- L’inflazione ha un effetto depressivo sulle società governate dai regimi autoritari molto più di quanto si pensi.
- Il nazionalismo non aiuta davanti alla sfarinarsi dei salari e all’aumento dei prezzi.
- Mettere in circolo fake news o fare leva sul complottismo è inefficace per fermare l’ondata di rabbia sociale.
Inflazione e aumento dei prezzi stanno avendo un effetto depressivo sulle economie dei regimi sovranisti o populisti molto più che altrove.
Il motivo è semplice: in questo caso complottismo e ricerca del nemico non bastano a coprire le proprie responsabilità. La retorica sovrano-populista può servire (per qualche tempo) a mettere in dubbio l’efficacia dei vaccini o delle misure di distanziamento sociale oppure a far finta di scoprire congiure internazionali ecc.

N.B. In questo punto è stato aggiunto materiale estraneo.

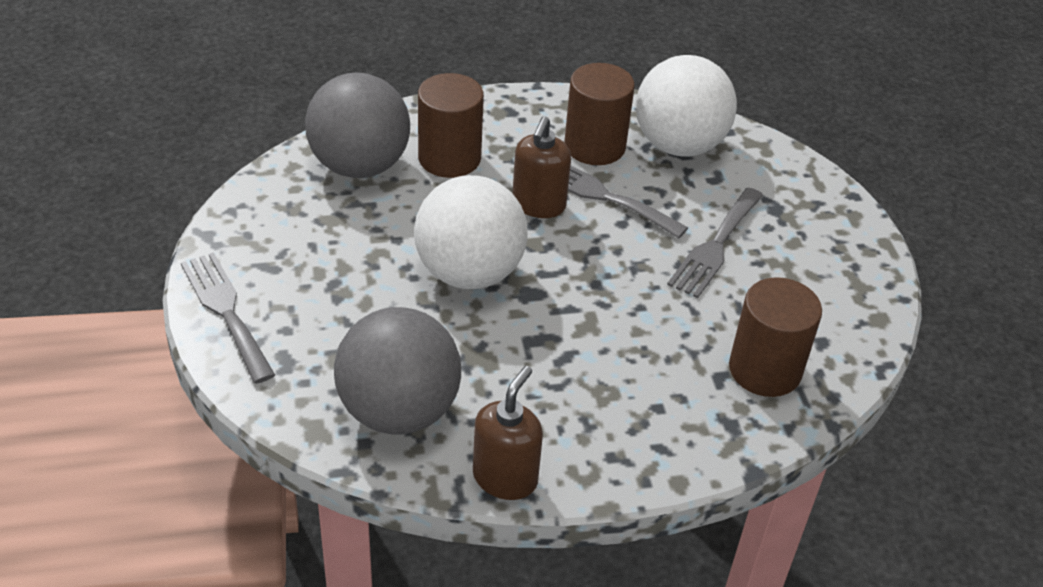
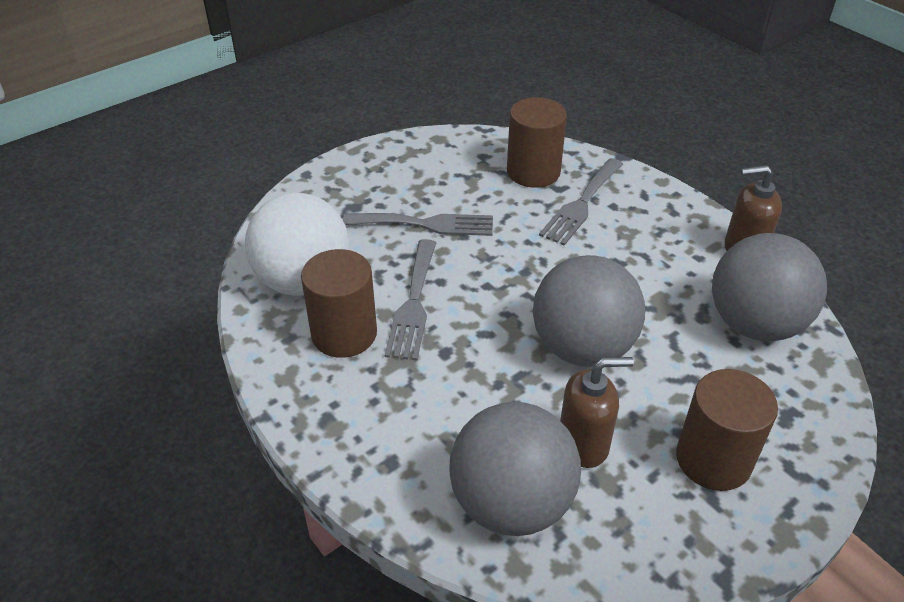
camera: 115 degrees left, 0 degrees up
(226, 311) = (789, 492): grey fork -> grey fork (581, 204)
(449, 158) = (441, 433): brown cylinder -> brown cylinder (713, 459)
(469, 273) = (582, 347): white ball -> grey ball
(538, 205) = (460, 339): brown soap dispenser -> brown soap dispenser (584, 444)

Ma nulla può contro la diminuzione del potere di acquisto. Impossibile avvalersi delle fake news per celare l’inflazione. In questo caso la post verità non aiuta. Sono le democrazie avanzate che, pur con tutti i loro limiti, sanno reagire meglio a tale crisi così come alle conseguenze sociali della pandemia.

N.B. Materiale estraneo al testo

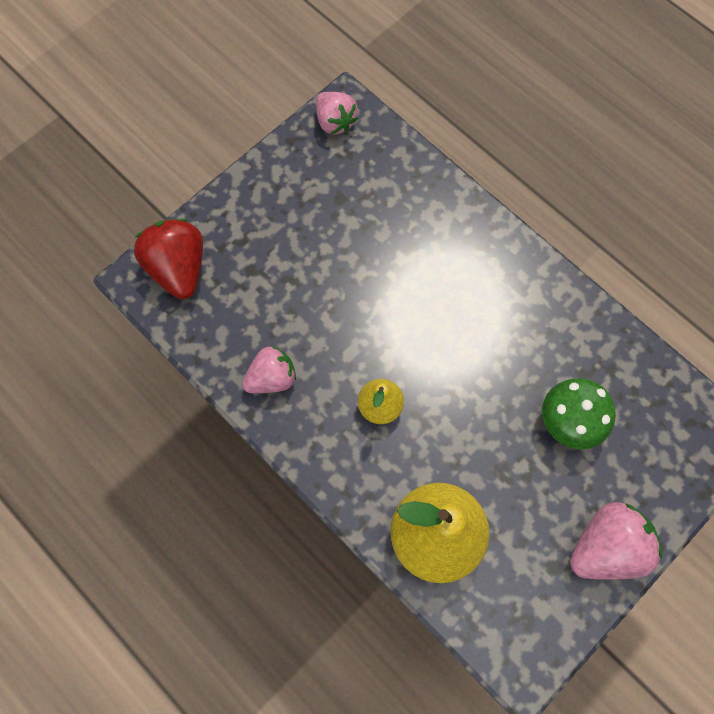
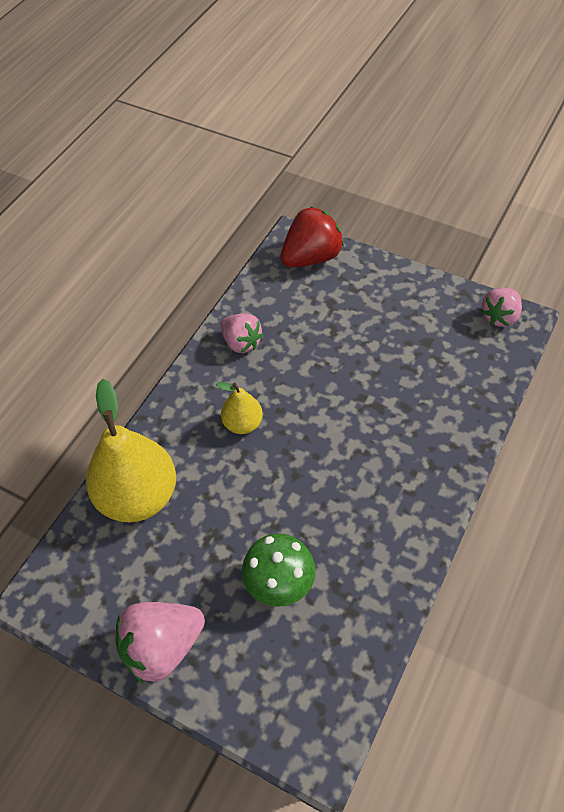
camera: 75 degrees right, 15 degrees down
(606, 548) = (162, 647): pink strawberry -> pink strawberry turned 105 degrees clockwise

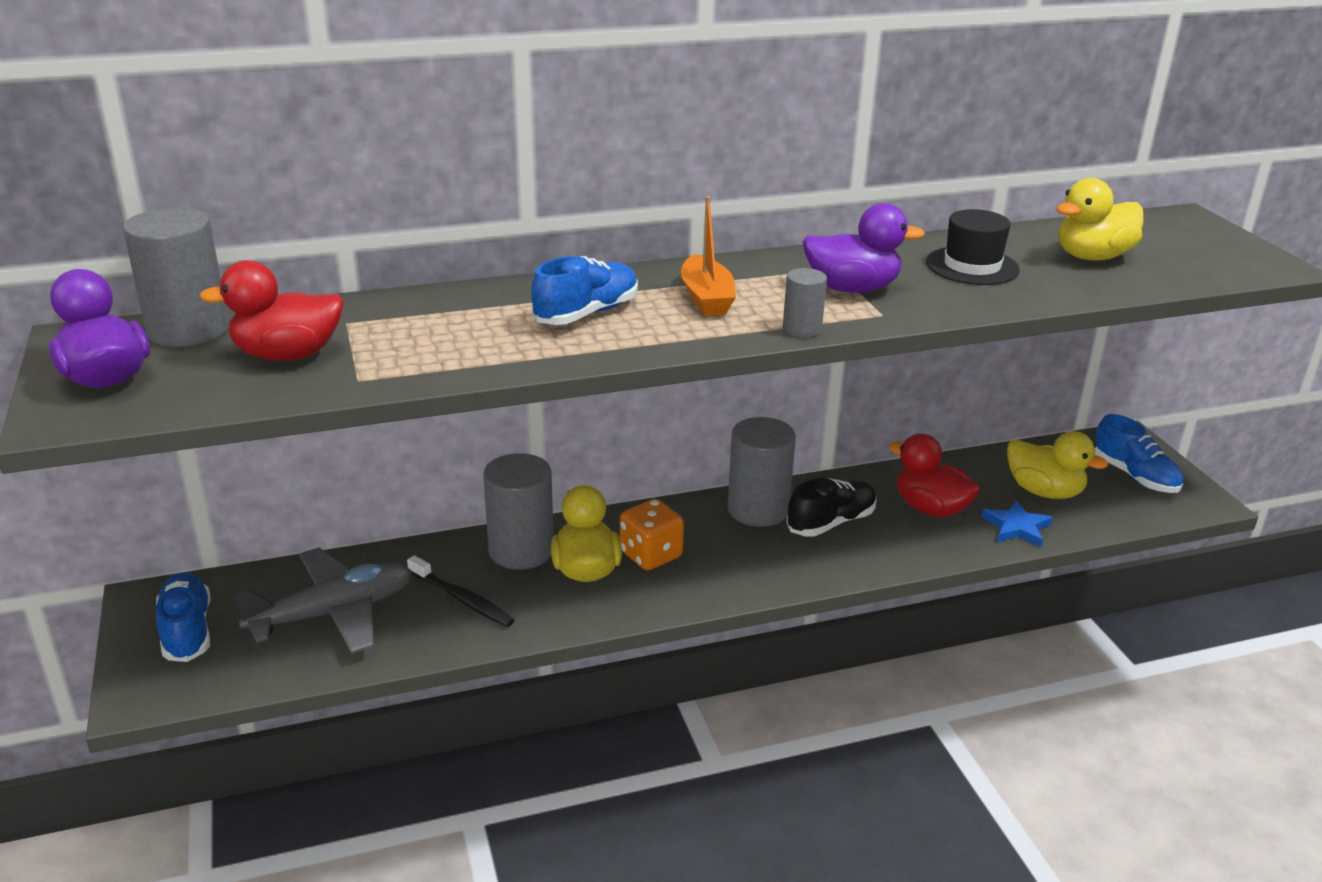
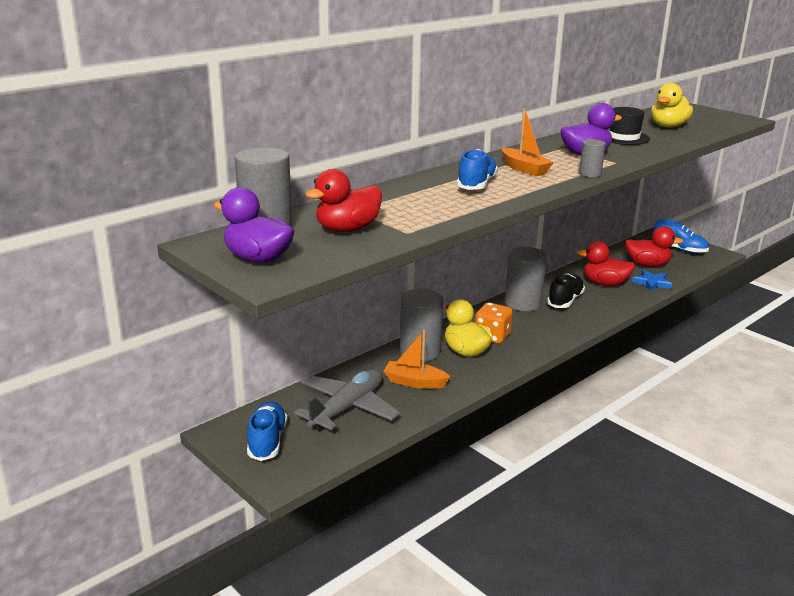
camera: 25 degrees left, 5 degrees down
(187, 631) = (267, 441): blue shoe -> blue shoe turned 45 degrees clockwise
(462, 599) = (414, 382): black toothbrush -> orange boat
(1044, 491) = (647, 265): yellow duck -> red duck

La ragione è che il sovranismo populista odierno si è appoggiato quasi totalmente sull’iperliberismo senza regole, facendo affidamento sui nuovi ceti medi emergenti. Così facendo ha messo da parte le politiche sociali ed ora non riesce ad uscirne.
Dal canto loro le democrazie dell’Europa occidentale hanno il welfare che, pur indebolito, rappresenta ancora l’arma migliore. Il populismo attuale somiglia poco a quello sociale di una volta: per questo ha potuto allearsi con il sovranismo ultranazionalista. Ma ora è in crisi di risposte.

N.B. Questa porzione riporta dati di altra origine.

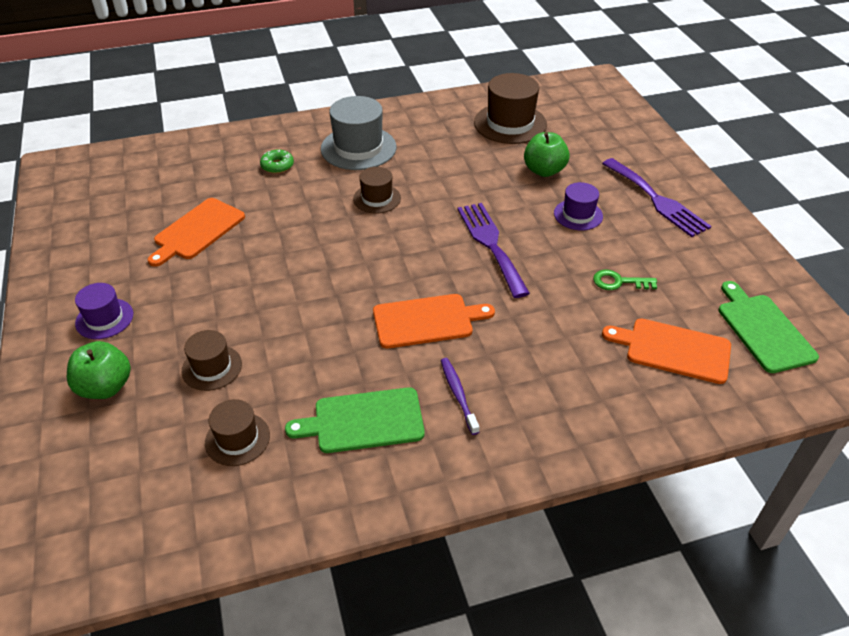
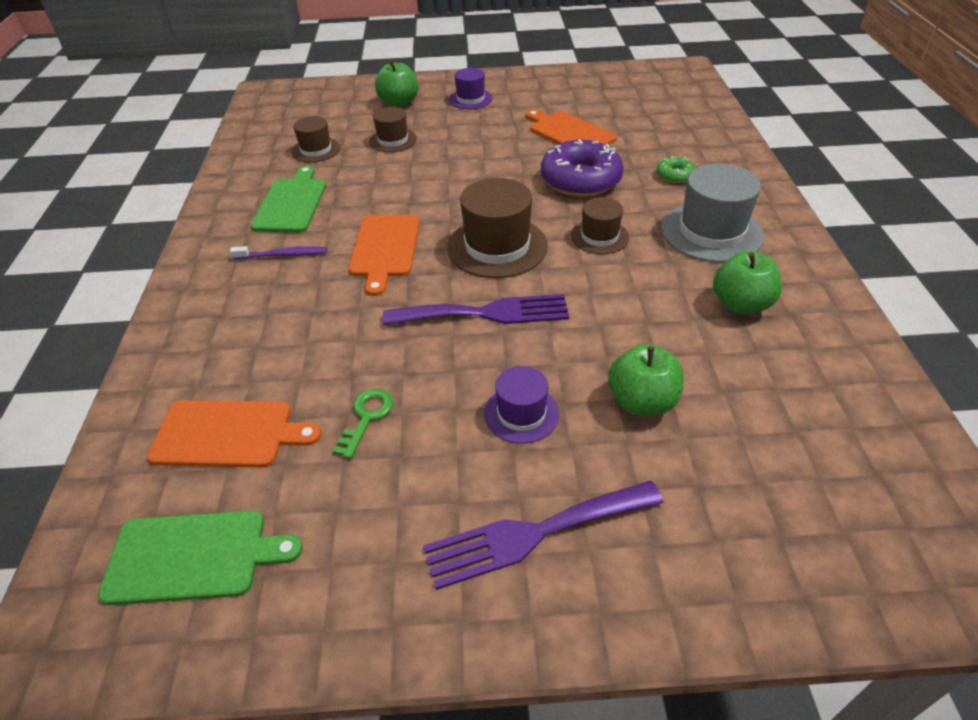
camera: 105 degrees right, 0 degrees up
(290, 215) = (580, 180): none -> purple donut
(439, 137) = (741, 304): none -> green apple
(510, 123) = (786, 390): brown hat -> brown hat (497, 246)
(673, 350) = (228, 434): orange cutting board -> orange cutting board turned 60 degrees clockwise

Se ne ricordino i liberisti nostrani che criticano il reddito di cittadinanza come “norma populista” o sussidio: i paesi davvero governati dal populismo non l’hanno mai adottato, come si nota in America Latina ma anche in Turchia o in India.
Il presidente Lula usò formule di sussidio simili ma non certo Bolsonaro. Nemmeno l’Argentina, matrice di tutti i populismi, ci riesce. Si può certo riformare il reddito, si possono fare migliori controlli ma rimane che si tratta di uno schema di welfare che ammortizza la crisi economica.
Il presidente Erdogan si sforza di spiegare che tassi di interesse bassi possono soffocare l’inflazione eppure accade esattamente il contrario: la lira turca ha perso in un anno circa metà del suo valore e gli elettori se ne ricorderanno.
Oltre che ad Ankara, anche a Nuova Delhi si pensa di correre ai ripari cambiando spesso i governatori delle banche centrali così come Trump se la prendeva continuamente con la Federal Reserve.
La verità è che il sistema globale, a cui tutti partecipano, non si cambia a suon di propaganda nazionalista né sperando unicamente nel libero mercato: per frenare le peggiori conseguenze del ciclo economico attuale c’è bisogno di una presa d’atto comune e multilaterale.
In attesa che maturi tale consapevolezza internazionale, sono le democrazie avanzate ad avere la reazione più saggia: proteggere con il welfare il ceto medio e sostenere i ceti svantaggiati.
Non può durare all’infinito, ma intanto blocca le derive peggiori mentre i regimi sono sorpresi da proteste inattese.